Not many are looking forward to the Raiders-Texans Wild Card Game on Saturday, and for good reason: the QB matchup is going to be fairly horrendous.
Both teams have major questions at the position because of injuries, meaning the Raiders could be starting Connor Cook for the first time in his young career against Tom Savage, who will be making his third career start if he’s healthy enough. Whether it’s those two, or Matt McGloin and Brock Osweiler, this matchup is going to be pretty horrific from a QB perspective. But is it really the worst ever in the history of the NFL’s postseason?
Backups starting in the playoffs is nothing new, especially recently. Great names such as Chris Simms, Todd Collins, Joe Webb, Tarvaris Jackson, T.J Yates, Ryan Lindley, Tim Tebow, and Brian Hoyer among others have started games in the last decade or so.
Normally on the other side of the field, far more accomplished QB’s opposed them. For instance in 2005 when Chris Simms made his only playoff start for Tampa against Washington, Mark Brunell was his opposite number. Joe Webb’s playoff cameo was against Aaron Rodgers, Tebow started against both Ben Roethlisberger and Tom Brady, and the list goes on. But the rarity of two backups, or even a third string QB against a highly-paid probable bust figures to set up the worst QB matchup in playoff history.
So we here at The Comeback went back into the NFL archives and looked at almost every playoff QB matchup ever, and here’s what we found:
The last time two “backups” started against each other in a playoff game was the 2002 Wild Card meeting between the Browns and Steelers, when Kelly Holcomb, who made two starts that season, faced Tommy Maddox, a big time bust whose career was revived when he replaced the benched Kordell Stewart one quarter of the way through the season. Pittsburgh won that game in a shootout against the 8-8 Browns (it’s their last playoff game). But digging deeper into the archives, there’s more to be found.

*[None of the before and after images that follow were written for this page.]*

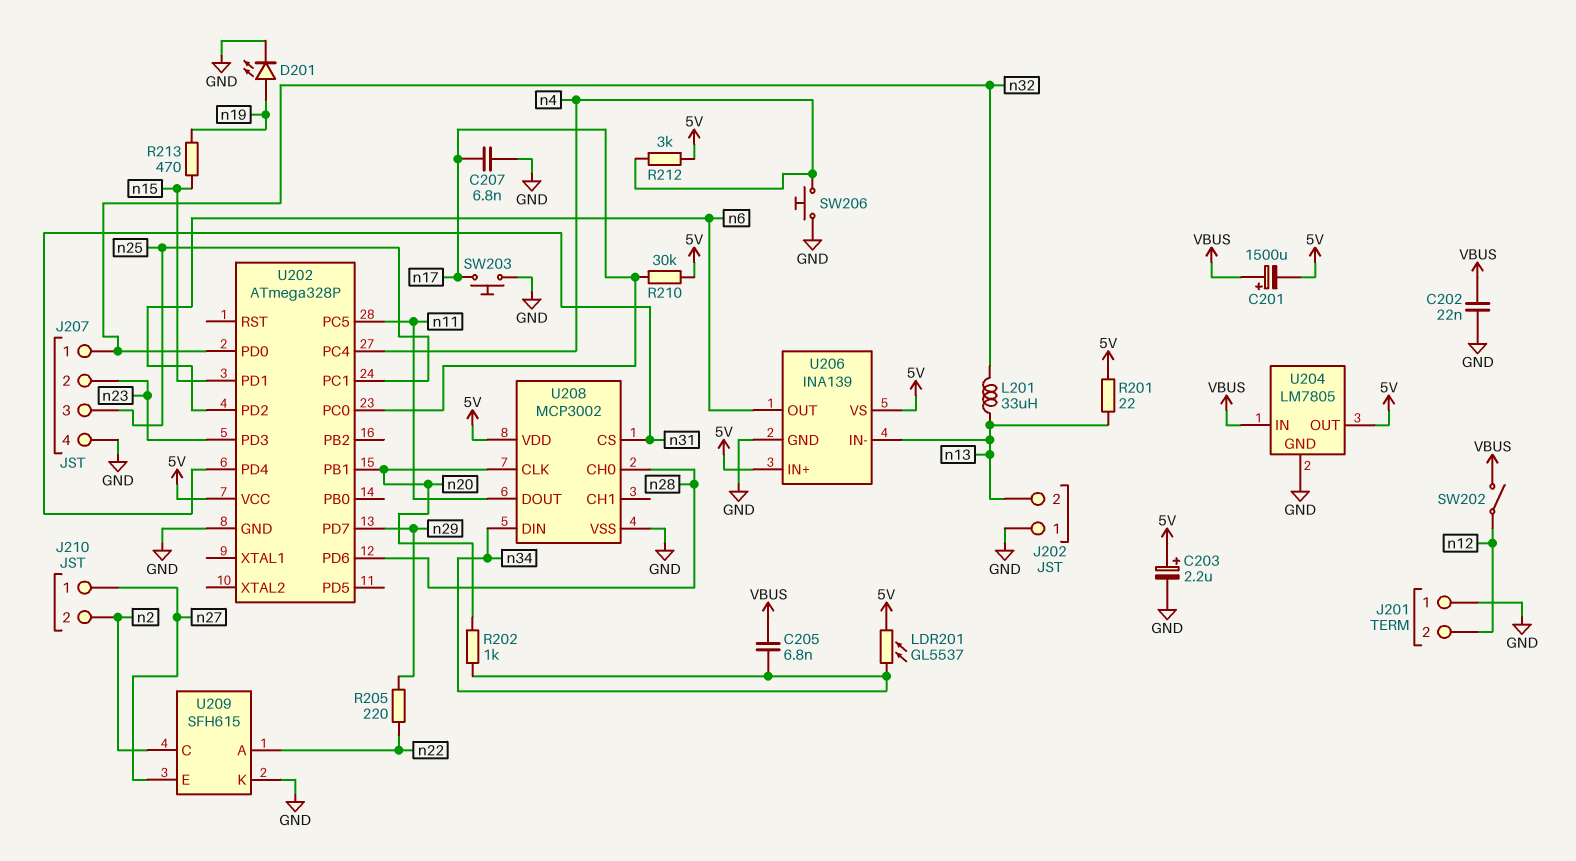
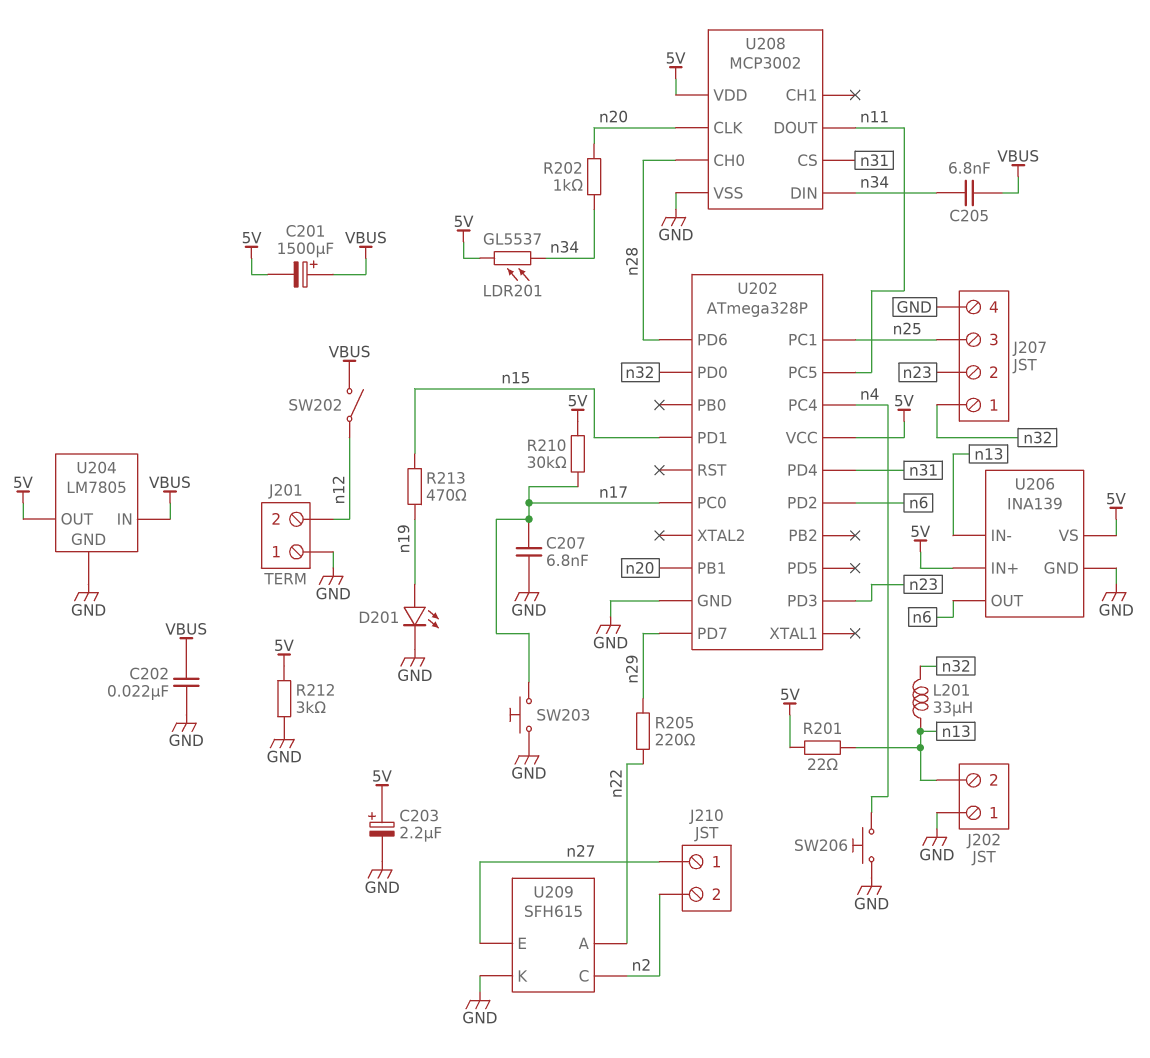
R212: 3k (5V, n4) -> 3k (5V, GND)

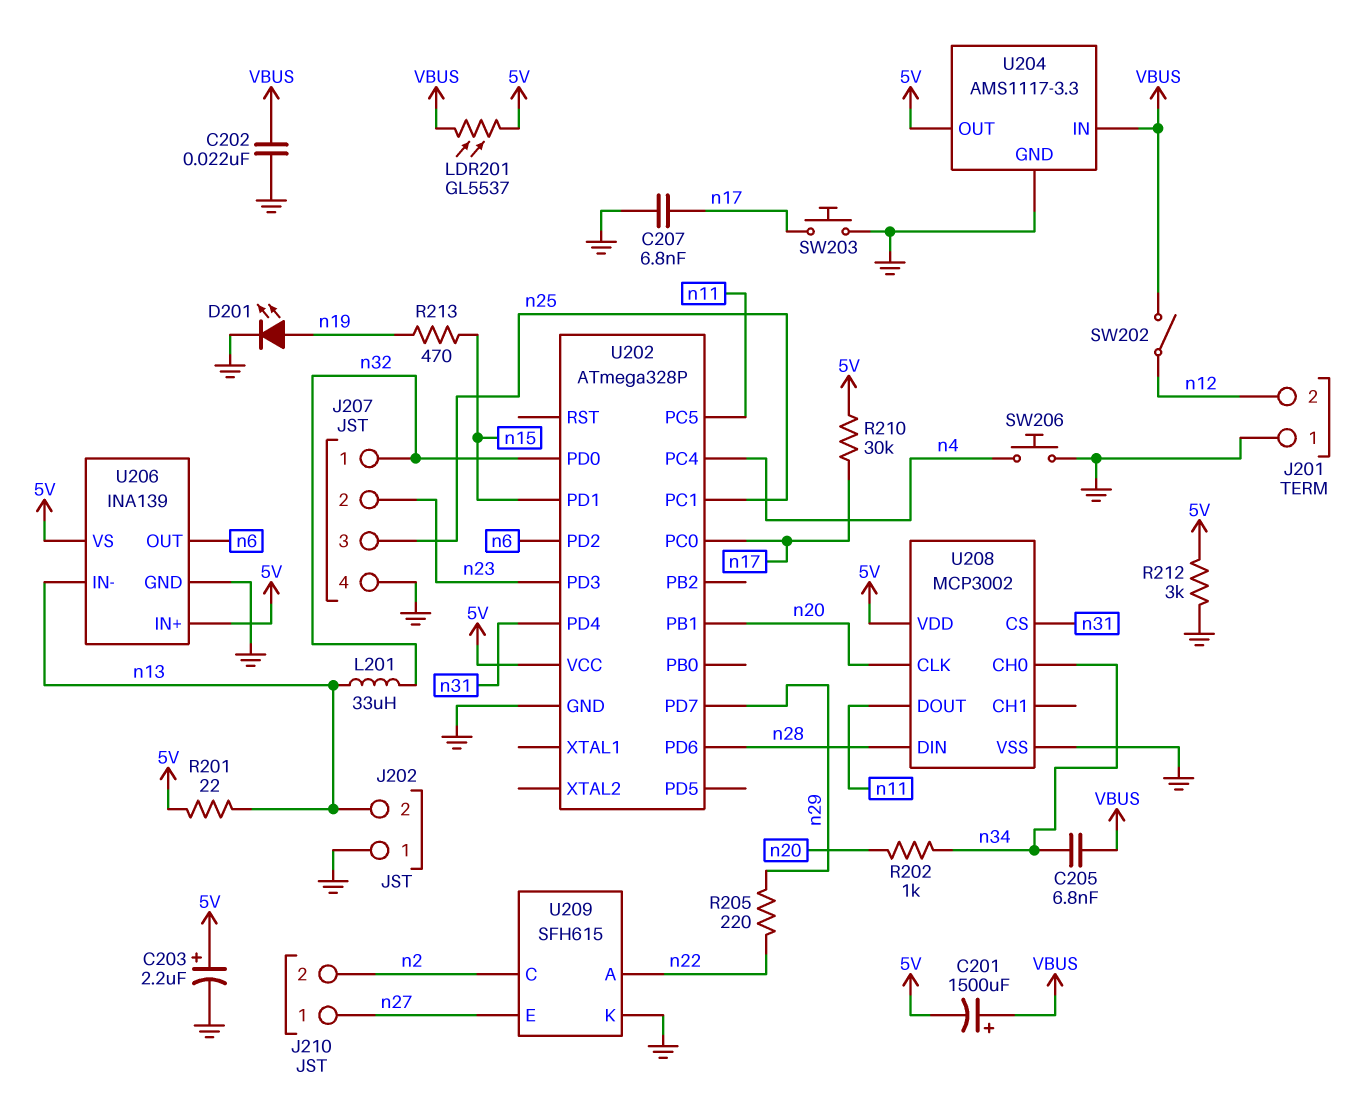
LDR201: GL5537 (5V, n34) -> GL5537 (5V, VBUS)
U204: LM7805 -> AMS1117-3.3
U208 pin CH0: n28 -> n34
U208 pin DIN: n34 -> n28

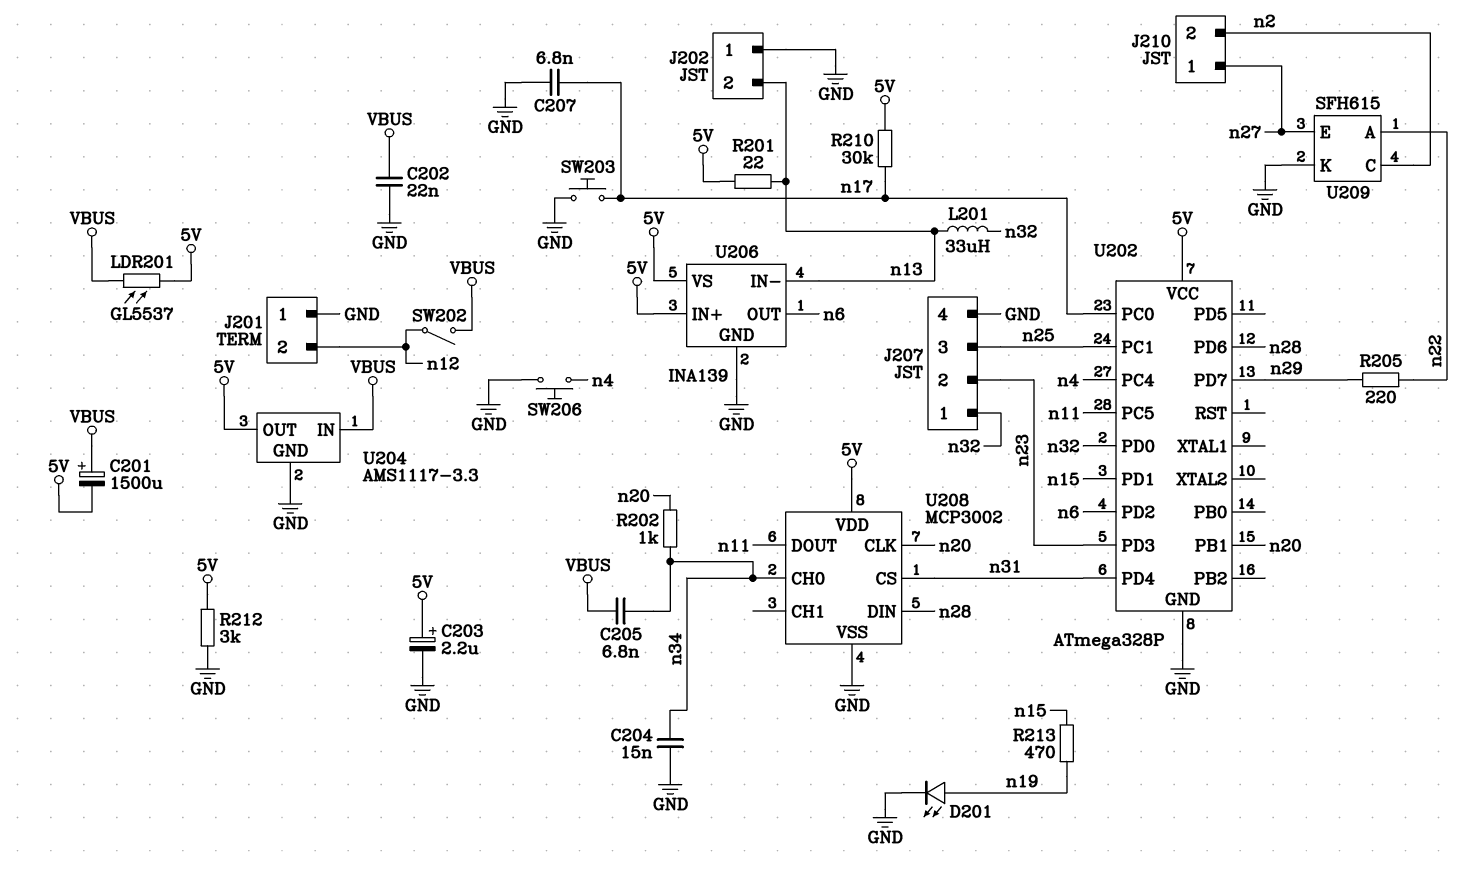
C204: none -> 15nF (GND, n34)

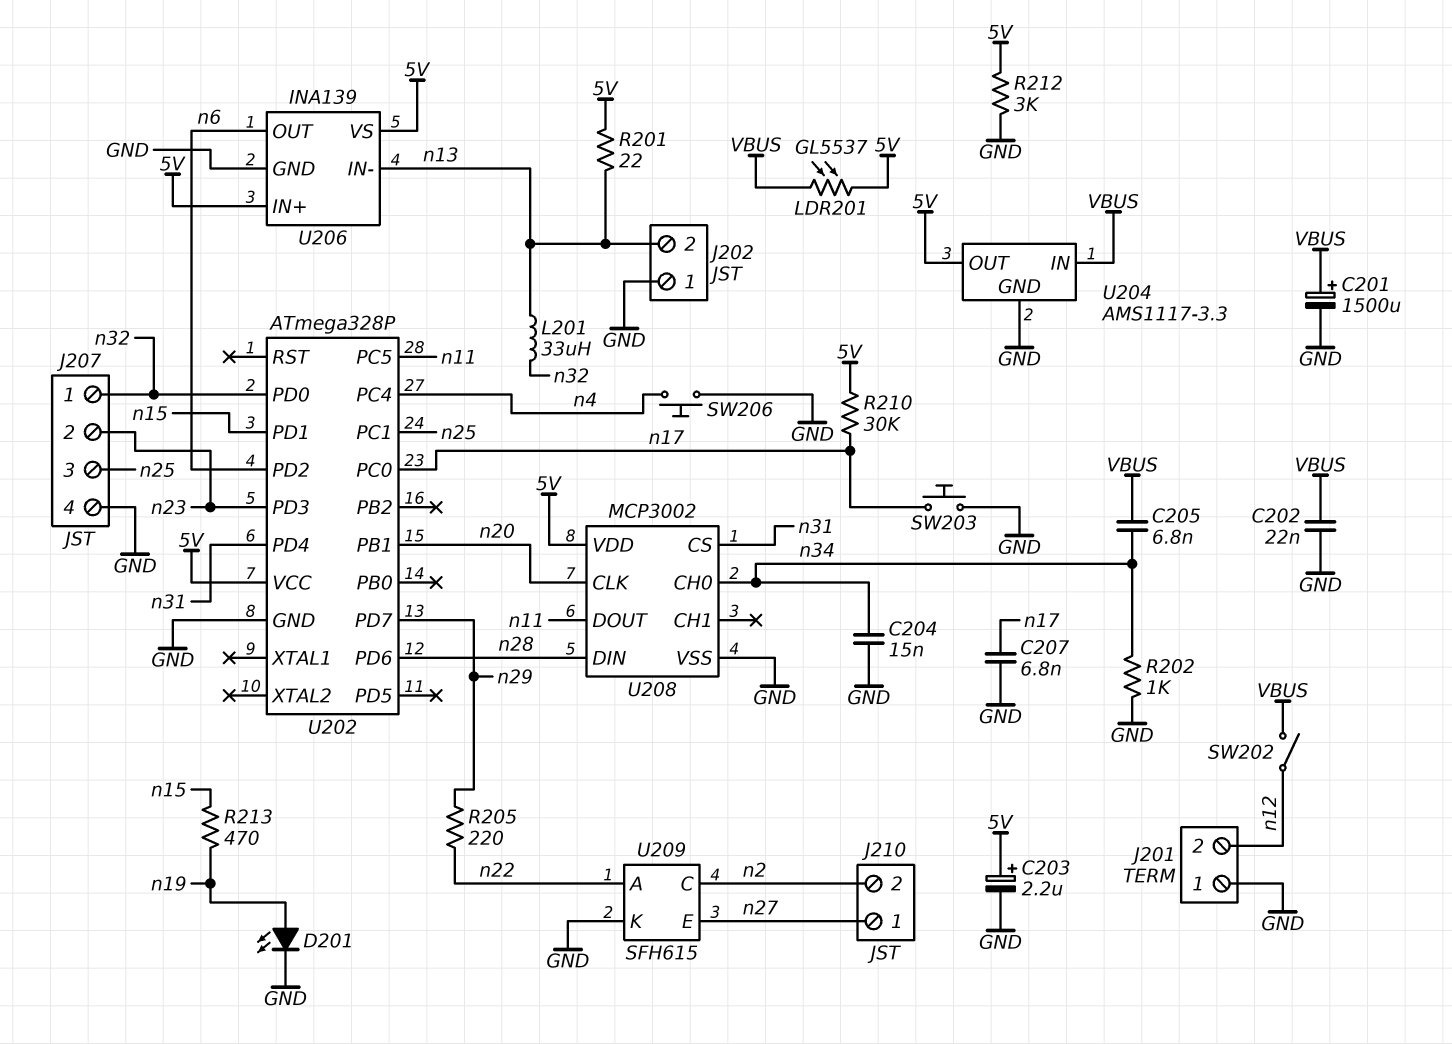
C201: 1500uF (plus VBUS, minus 5V) -> 1500uF (plus VBUS, minus GND)
R202: 1k (n20, n34) -> 1k (GND, n34)

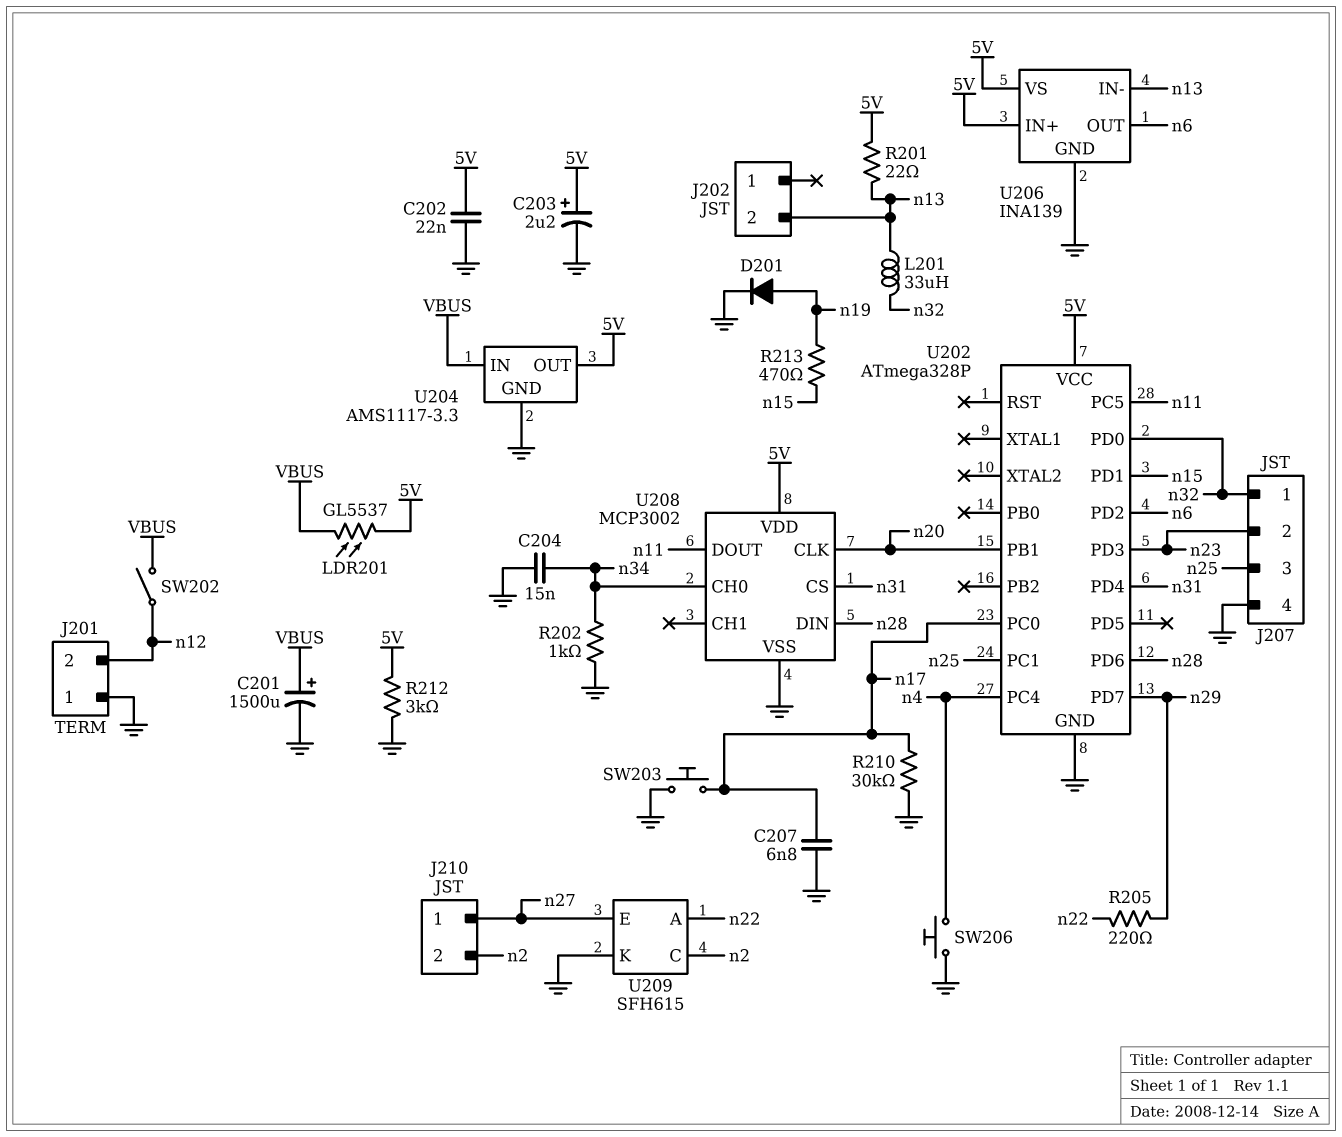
C202: 22nF (GND, VBUS) -> 22nF (5V, GND)
C205: 6.8nF (VBUS, n34) -> none
D201: LED (A n19, K GND) -> diode (A n19, K GND)
J202 pin 1: GND -> none
R210: 30k (5V, n17) -> 30k (GND, n17)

The least experienced QB playoff matchup ever, according to Pro Football Reference (hat tip to the Big Lead), was in 1971 between Minnesota and Dallas when Bob Lee (six starts) faced a nascent Roger Staubach, who only had 10 by that point. But since Staubach was present, it’s hardly a bad QB matchup, just lopsided. The second least-experienced QB playoff matchup was the aforementioned Bengals-Texans Wild Card Game in 2011 which saw T.J Yates (five starts) play Andy Dalton, who only had 16 by that point. Of course, Staubach went on to become a Hall of Famer while Dalton
What’s clear is that whatever combination of QB’s start on Saturday, it’ll be the least experienced matchup ever in the history of the playoffs, but does that mean it’ll be the worst? Most of us tend to think so, but then again, Holcomb-Maddox was a really fun game, so maybe anything is possible.